If you accelerate quickly, you operate the motor along the top line labeled fast acceleration.   You are operating the motor for a long time in some of its most inefficient regions.  You start out at less than 73% efficiency and you will inefficiently consume high power from the battery for quite some time before efficiency reaches 90%.  You have consumed most of the energy required to accelerate while the motor is operating inefficiently. 

 

If you accelerate more slowly, you operate the motor along the line labeled slow acceleration.  You again start out at less than 73% efficiency.  But this time, you inefficiently consume less power from the battery for less time before efficiency reaches 90%.  You are consuming more of the energy required to accelerate while the motor is operating more efficiently.

 

Although this map is for a Prius, the principle is the same for an Energi.

Edited May 11, 2015 at 12:14 AM by larryh

[flyingcheesehead]

Good stuff Larry!

 

Was that motor map provided by Toyota, or is it something that was put together by a Prius enthusiast? Is there any chance you could use your data to put such a map together for the Energi?

 

I also frequently wonder about acceleration vs. road slope. On a level road, lower acceleration should take less energy, in theory. Somewhere there is a practical limit to how low that can be. When accelerating from a stop and then going up a hill while still accelerating, though - Something I do 7 times during my daily round trip commute - I believe it would be advantageous to accelerate a little faster. Even though you'd be using even more energy during the acceleration in that scenario, you'd be helping to minimize the amount of time with a negative acceleration component, that is, gravity. I'm really curious how much faster that is for a given slope.

 

This is where automated cars could really excel in efficiency - They know where they're going and they could know the slope of the roads at each point. Given the appropriate data, they could automatically accelerate in the most efficient manner.

[larryh]

Good stuff Larry!

 

Was that motor map provided by Toyota, or is it something that was put together by a Prius enthusiast? Is there any chance you could use your data to put such a map together for the Energi?

 

I don't know the origin of the map for the Prius.  It was presented at an engineering conference.  They must have had special equipment required to make the measurements.  I don't know that I can make such a map very accurately.  I can only collect measurements opportunistically while driving.  The measurements have lots of errors, mainly because they are not synchronized.  The power measurements from the HVB is taken at a different time than from the power measurements for the motor.  A lot can change in a fraction of a second.

 

I will have to understand how the car works better before I can determine the best way to accelerate.  But there are three components of energy:  kinetic (acceleration), potential (hills), and that required to overcome friction.  I have to understand better how they interplay with motor efficiency. 

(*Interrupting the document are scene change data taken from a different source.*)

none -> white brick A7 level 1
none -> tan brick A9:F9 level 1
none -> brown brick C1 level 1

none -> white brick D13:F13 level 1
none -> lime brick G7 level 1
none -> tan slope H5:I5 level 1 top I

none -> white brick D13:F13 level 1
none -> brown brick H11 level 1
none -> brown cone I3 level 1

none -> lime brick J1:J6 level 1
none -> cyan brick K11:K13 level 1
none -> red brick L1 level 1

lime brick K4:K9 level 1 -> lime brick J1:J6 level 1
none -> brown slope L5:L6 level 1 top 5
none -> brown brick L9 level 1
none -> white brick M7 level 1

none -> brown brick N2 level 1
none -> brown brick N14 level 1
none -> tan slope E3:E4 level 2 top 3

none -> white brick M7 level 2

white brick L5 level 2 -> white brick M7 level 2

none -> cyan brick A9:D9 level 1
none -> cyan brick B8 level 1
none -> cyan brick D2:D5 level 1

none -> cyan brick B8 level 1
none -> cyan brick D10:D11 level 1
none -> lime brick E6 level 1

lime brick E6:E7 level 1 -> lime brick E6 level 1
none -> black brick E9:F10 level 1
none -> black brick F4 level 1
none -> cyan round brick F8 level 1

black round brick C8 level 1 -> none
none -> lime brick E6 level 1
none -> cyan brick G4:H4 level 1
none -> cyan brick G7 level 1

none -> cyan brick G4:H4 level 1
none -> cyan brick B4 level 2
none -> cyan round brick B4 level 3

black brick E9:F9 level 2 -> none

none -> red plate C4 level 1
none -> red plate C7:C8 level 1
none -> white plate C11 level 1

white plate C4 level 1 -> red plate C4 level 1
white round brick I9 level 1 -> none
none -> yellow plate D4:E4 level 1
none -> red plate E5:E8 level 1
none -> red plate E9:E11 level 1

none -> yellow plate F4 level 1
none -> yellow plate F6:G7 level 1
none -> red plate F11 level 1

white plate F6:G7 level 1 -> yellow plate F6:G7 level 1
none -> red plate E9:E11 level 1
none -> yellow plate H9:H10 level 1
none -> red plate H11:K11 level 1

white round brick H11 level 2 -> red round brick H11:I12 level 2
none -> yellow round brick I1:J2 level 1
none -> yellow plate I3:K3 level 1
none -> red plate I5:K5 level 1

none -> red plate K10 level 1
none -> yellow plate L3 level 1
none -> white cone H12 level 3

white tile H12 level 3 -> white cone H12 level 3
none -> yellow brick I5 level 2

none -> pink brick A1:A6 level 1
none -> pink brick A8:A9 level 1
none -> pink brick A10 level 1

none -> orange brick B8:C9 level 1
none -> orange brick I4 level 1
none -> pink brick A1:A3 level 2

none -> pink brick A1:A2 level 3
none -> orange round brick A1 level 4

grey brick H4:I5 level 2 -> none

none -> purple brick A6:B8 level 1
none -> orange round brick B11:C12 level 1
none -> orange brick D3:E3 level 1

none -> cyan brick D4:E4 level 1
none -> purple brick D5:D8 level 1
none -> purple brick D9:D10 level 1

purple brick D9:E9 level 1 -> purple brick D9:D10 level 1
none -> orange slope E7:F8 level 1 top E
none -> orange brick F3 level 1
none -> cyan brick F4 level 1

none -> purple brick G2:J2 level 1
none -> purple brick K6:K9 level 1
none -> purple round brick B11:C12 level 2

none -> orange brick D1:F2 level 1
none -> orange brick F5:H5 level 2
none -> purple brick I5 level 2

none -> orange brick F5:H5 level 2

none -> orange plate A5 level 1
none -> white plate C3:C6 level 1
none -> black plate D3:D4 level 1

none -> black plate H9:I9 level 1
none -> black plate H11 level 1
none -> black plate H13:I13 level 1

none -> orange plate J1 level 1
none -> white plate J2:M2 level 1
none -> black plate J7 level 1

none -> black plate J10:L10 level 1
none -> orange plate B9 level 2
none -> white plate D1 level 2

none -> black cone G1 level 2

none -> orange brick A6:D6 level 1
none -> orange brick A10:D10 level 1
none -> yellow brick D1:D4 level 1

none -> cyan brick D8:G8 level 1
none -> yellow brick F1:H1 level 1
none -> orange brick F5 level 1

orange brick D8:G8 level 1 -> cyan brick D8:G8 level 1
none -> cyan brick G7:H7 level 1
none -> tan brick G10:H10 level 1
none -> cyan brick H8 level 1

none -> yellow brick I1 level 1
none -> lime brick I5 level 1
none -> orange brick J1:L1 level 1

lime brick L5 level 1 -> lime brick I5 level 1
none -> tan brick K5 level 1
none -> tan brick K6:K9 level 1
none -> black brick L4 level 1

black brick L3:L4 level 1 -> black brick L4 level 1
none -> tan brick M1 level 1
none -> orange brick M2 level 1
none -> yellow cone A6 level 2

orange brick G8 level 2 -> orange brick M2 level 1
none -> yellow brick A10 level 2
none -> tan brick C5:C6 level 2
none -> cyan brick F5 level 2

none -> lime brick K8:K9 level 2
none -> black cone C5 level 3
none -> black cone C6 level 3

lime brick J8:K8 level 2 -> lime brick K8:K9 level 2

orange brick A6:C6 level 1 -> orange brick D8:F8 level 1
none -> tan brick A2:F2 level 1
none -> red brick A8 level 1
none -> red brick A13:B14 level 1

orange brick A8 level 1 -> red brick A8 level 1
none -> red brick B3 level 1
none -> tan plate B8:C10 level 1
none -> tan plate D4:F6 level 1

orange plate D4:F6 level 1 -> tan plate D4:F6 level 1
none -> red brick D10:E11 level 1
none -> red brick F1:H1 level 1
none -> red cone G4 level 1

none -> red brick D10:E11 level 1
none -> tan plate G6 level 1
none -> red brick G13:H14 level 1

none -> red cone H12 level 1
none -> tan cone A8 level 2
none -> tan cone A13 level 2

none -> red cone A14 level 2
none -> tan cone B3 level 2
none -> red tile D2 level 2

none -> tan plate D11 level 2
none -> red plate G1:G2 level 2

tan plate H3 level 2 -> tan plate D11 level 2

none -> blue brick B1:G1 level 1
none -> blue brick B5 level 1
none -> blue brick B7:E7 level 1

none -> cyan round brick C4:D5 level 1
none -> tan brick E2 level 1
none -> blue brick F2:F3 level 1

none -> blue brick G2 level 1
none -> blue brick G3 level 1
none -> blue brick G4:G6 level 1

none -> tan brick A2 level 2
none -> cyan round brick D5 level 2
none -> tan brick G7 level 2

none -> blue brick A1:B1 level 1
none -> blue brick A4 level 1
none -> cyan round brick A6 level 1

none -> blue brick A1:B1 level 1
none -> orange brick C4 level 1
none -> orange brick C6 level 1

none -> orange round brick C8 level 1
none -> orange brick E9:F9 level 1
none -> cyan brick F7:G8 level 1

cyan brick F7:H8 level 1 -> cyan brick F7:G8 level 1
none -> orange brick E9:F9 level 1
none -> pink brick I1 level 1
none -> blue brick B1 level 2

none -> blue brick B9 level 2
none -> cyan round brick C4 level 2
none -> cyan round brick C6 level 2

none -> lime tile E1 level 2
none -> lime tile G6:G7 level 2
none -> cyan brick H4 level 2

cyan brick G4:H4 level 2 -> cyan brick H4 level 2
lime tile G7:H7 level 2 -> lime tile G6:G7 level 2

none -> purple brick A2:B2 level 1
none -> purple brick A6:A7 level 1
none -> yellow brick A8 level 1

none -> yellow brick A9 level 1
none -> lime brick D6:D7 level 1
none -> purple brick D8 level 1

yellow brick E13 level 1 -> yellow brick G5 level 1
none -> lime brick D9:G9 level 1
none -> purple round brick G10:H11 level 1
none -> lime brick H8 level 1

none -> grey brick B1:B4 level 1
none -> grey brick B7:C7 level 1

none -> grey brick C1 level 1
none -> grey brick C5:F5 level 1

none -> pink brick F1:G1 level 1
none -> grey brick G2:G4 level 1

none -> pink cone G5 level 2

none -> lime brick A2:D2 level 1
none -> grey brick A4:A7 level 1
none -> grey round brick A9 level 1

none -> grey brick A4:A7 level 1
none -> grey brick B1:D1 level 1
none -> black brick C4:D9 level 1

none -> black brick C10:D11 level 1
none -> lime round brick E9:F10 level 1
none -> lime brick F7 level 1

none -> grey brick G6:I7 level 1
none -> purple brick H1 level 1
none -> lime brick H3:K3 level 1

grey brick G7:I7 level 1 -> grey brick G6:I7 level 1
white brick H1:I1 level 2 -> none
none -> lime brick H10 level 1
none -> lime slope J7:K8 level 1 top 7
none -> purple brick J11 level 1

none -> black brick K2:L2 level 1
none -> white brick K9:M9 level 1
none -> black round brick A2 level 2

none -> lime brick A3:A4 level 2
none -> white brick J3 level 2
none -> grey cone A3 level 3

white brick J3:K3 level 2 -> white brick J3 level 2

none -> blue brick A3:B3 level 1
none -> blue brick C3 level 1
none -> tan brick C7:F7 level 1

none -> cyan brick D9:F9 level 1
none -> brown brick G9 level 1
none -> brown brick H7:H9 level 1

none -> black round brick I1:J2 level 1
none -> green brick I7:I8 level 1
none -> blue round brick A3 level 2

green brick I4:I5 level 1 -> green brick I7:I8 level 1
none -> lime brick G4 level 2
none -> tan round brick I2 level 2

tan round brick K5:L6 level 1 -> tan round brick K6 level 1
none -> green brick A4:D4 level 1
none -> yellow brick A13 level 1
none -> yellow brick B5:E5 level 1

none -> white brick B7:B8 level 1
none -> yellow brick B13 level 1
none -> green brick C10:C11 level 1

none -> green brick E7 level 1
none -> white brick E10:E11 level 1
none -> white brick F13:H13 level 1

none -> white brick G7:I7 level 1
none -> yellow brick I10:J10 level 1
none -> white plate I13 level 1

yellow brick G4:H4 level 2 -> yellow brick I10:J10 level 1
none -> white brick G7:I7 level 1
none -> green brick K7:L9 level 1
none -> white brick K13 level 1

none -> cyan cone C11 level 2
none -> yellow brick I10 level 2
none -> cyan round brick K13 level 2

Edited May 12, 2015 at 08:30 PM by larryh

[Hybridbear]

I don't know that I can make such a map very accurately.  I can only collect measurements opportunistically while driving.  The measurements have lots of errors, mainly because they are not synchronized.  The power measurements from the HVB is taken at a different time than from the power measurements for the motor.  A lot can change in a fraction of a second.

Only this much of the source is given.